Depuis plusieurs années, les rapports entre motricité et langage exercent une véritable fascination, en particulier dans le domaine des neurosciences. Les chercheurs tentent de cerner les interactions entre les fonctions motrices et langagières en vue de mieux comprendre leur influence réciproque. Pour ce faire, ils utilisent de nouvelles technologies d’observation, notamment la neuro-imagerie et la stimulation cérébrale.
Leurs avancées font l’objet d’un ouvrage collectif, Le langage au bout des doigts, paru récemment aux Presses de l’Université du Québec sous la direction de Victor Frak, professeur au Département de kinanthropologie et directeur du Groupe de recherche clinique cerveau, motricité, langage, et de Tatjana Nazir, directrice de recherche au Laboratoire sur le langage, le cerveau et la cognition de l’Université Lyon 1, en France.
«Cet ouvrage, auquel ont collaboré des chercheurs réputés d’ici et de l’étranger, présente une revue actualisée du sujet qui permet d’explorer les bases neurologiques des liens unissant le langage et la motricité et de comprendre le fonctionnement des réseaux cérébraux associés à la production du langage et à l’activité motrice, explique Victor Frak. Il montre aussi comment les connaissances dans ce domaine peuvent contribuer à améliorer les pratiques en éducation et en rééducation auprès de personnes ayant des déficiences, des difficultés ou des retards sur les plans moteur et langagier.»
La première partie de l’ouvrage porte sur les bases anatomiques des liens entre motricité et langage. «On y explique, entre autres, la participation de l’aire motrice primaire du cerveau à la production du langage et les structures neuro-anatomiques associées aux mots d’action. Il a été démontré que l’énonciation de phrases ou de verbes décrivant une action – mordre, applaudir, marcher – implique l’aire motrice primaire du cerveau en plus des aires du langage», souligne le chercheur. D’autres chapitres présentent les propriétés cinématiques des membres supérieurs durant l’activité linguistique ainsi que les liens entre le langage et la motricité lors de la production d’actes moteurs volontaires. La seconde partie est axée sur l’application des connaissances dans le cadre de processus d’apprentissage et de réadaptation.
Des relations étroites
La possibilité ou non de délimiter les aires cérébrales correspondant aux fonctions motrices et langagières a été au cœur de controverses au cours des dernières années. «Certains chercheurs estimaient qu’il était impossible de les localiser de façon précise, tandis que d’autres considéraient que différentes régions du cerveau s’influençaient et s’activaient au même moment, générant ainsi une sorte de synchronisation des fonctions motrices et langagières», explique Victor Frak. Aujourd’hui, un nombre croissant d’études scientifiques tendent à démontrer une relation étroite entre les régions du cerveau activées lors de l’exécution d’une action et celles participant à la production du langage. «Des assemblées de neurones, bien que topographiquement éloignées les unes des autres, forment un réseau permettant d’illustrer les liens fonctionnels entre la motricité et le langage», précise le professeur.
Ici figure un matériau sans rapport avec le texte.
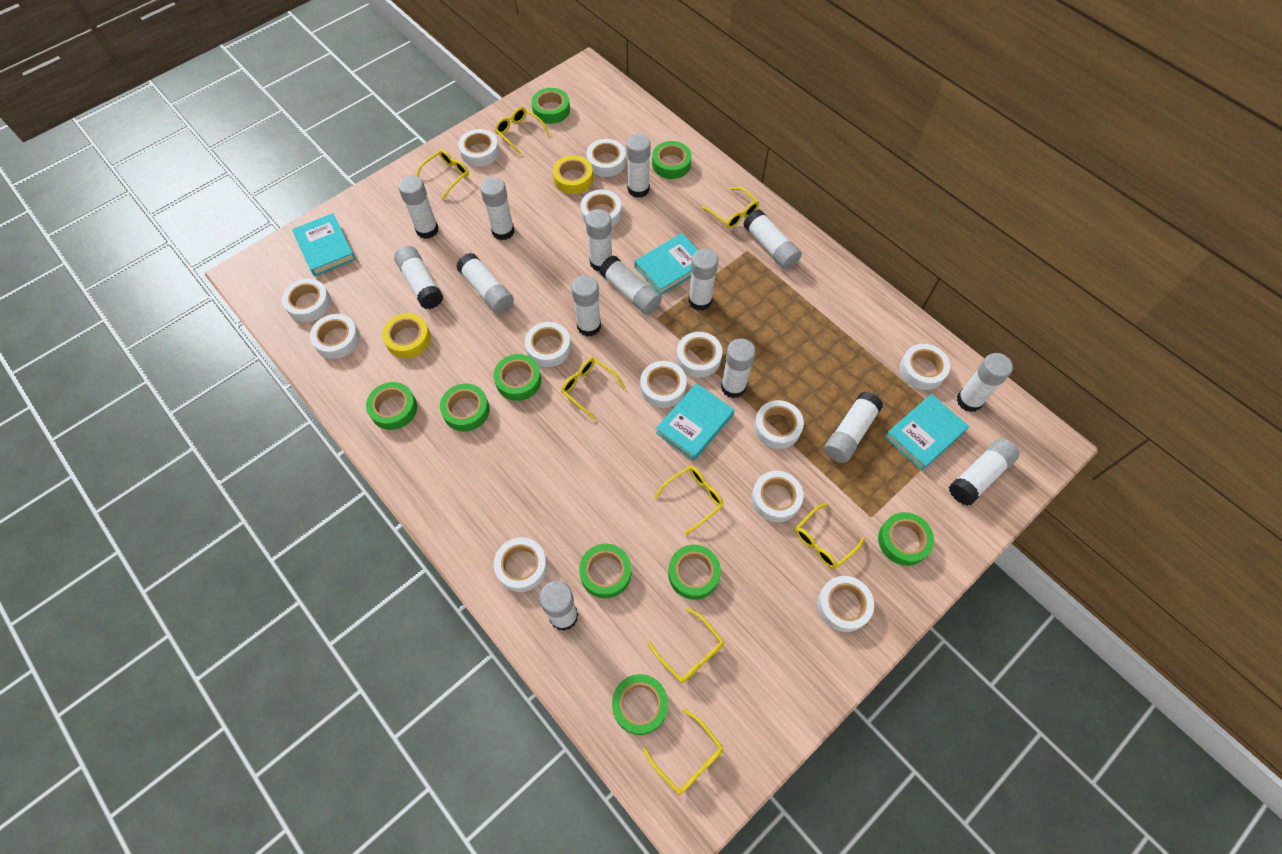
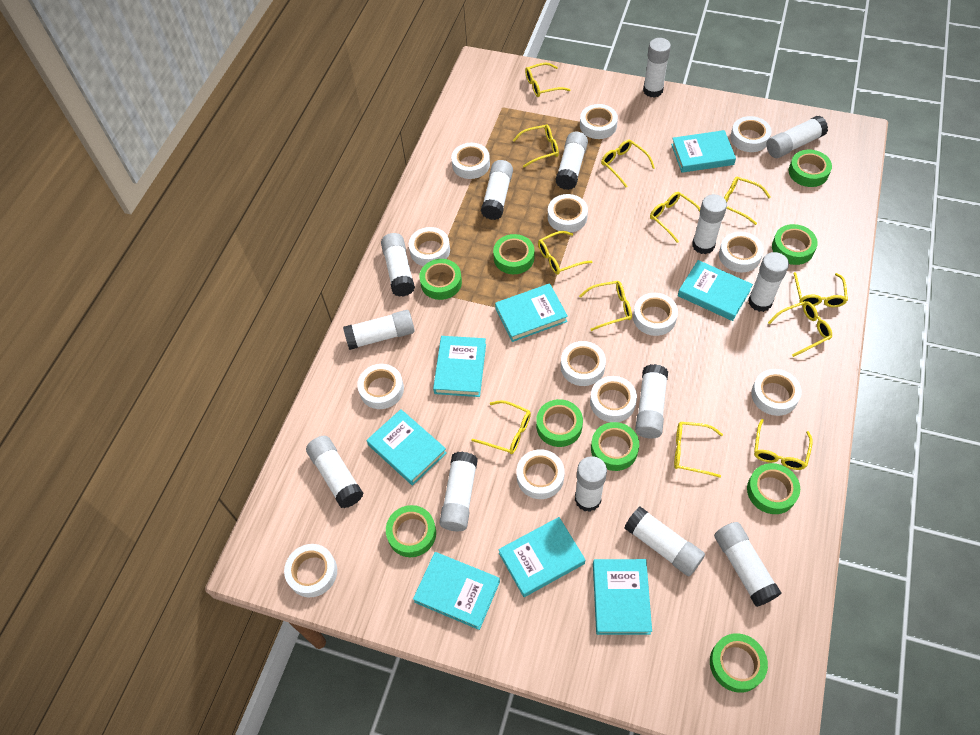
turquoise book: 4 -> 8
white glue stick: 15 -> 14
yellow glasses: 8 -> 12
yellow tape: 2 -> 0

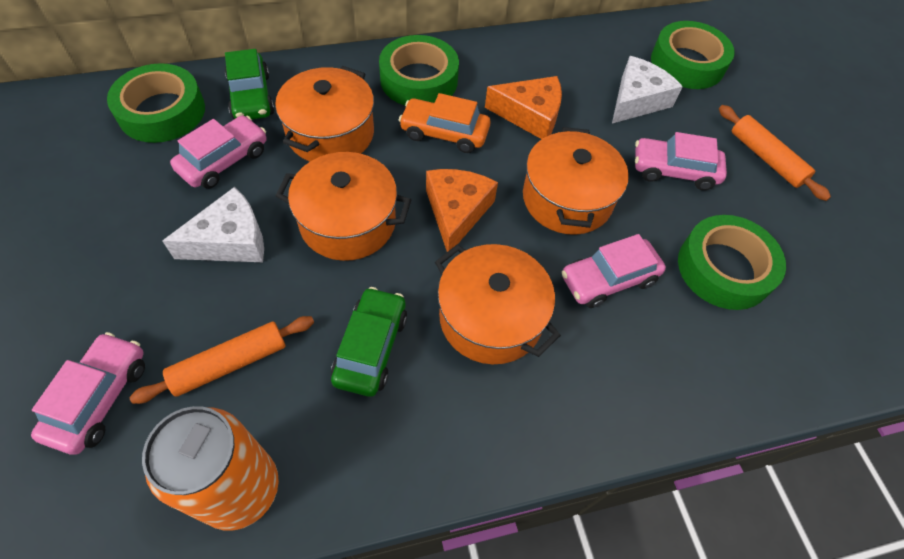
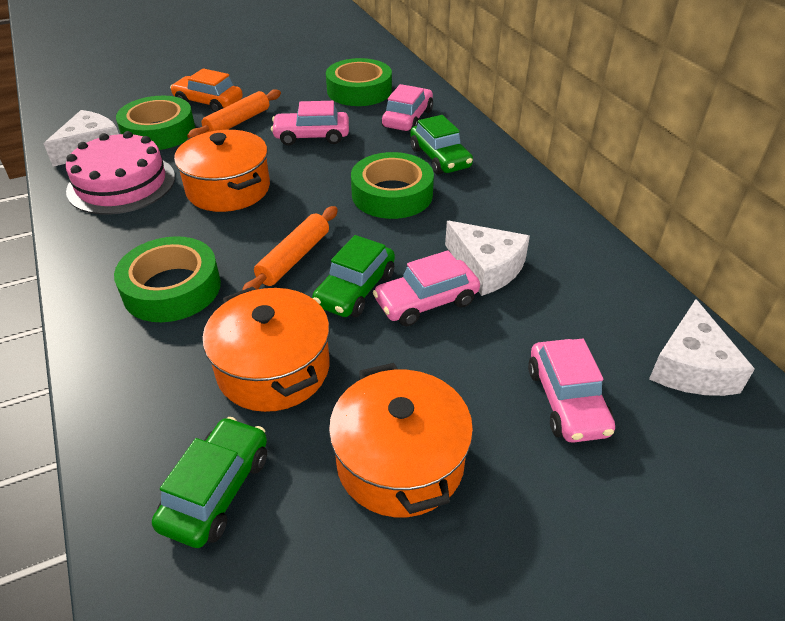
green car: 2 -> 3
orange can: 1 -> 0
orange cheese: 2 -> 0
orange pot: 4 -> 3
pink cake: 0 -> 1
white cheese: 2 -> 3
Certaines recherches ont dressé la cartographie des liens unissant le langage et la motricité au moyen de l’électrophysiologie. Selon ces travaux, il y aurait un enracinement, au moins partiel, des processus sémantiques langagiers dans le système sensorimoteur. «Bien que les recherches doivent se poursuivre, il semble que des éléments de ces processus émergent de nos expériences corporelles et continuent d’être guidés par celles-ci», observe Victor Frak.
Quelles retombées?
Les résultats des recherches sur les liens entre la motricité et le langage pourraient avoir des retombées importantes en ce qui concerne la compréhension des processus d’apprentissage et de communication et en matière de rééducation de patients aphasiques ou de personnes ayant des lésions cérébrales qui affectent leurs capacités d’adaptation motrices ou langagières.
«L’étude de l’évolution des liens entre les fonctions motrices et langagières chez l’enfant, à différents stades de sa croissance, pourrait s’avérer essentiel en vue d’optimiser par l’activité motrice le développement cognitif et comportemental. Elle est aussi susceptible d’offrir des pistes de solution pour le traitement des troubles d’apprentissage», soutient le professeur.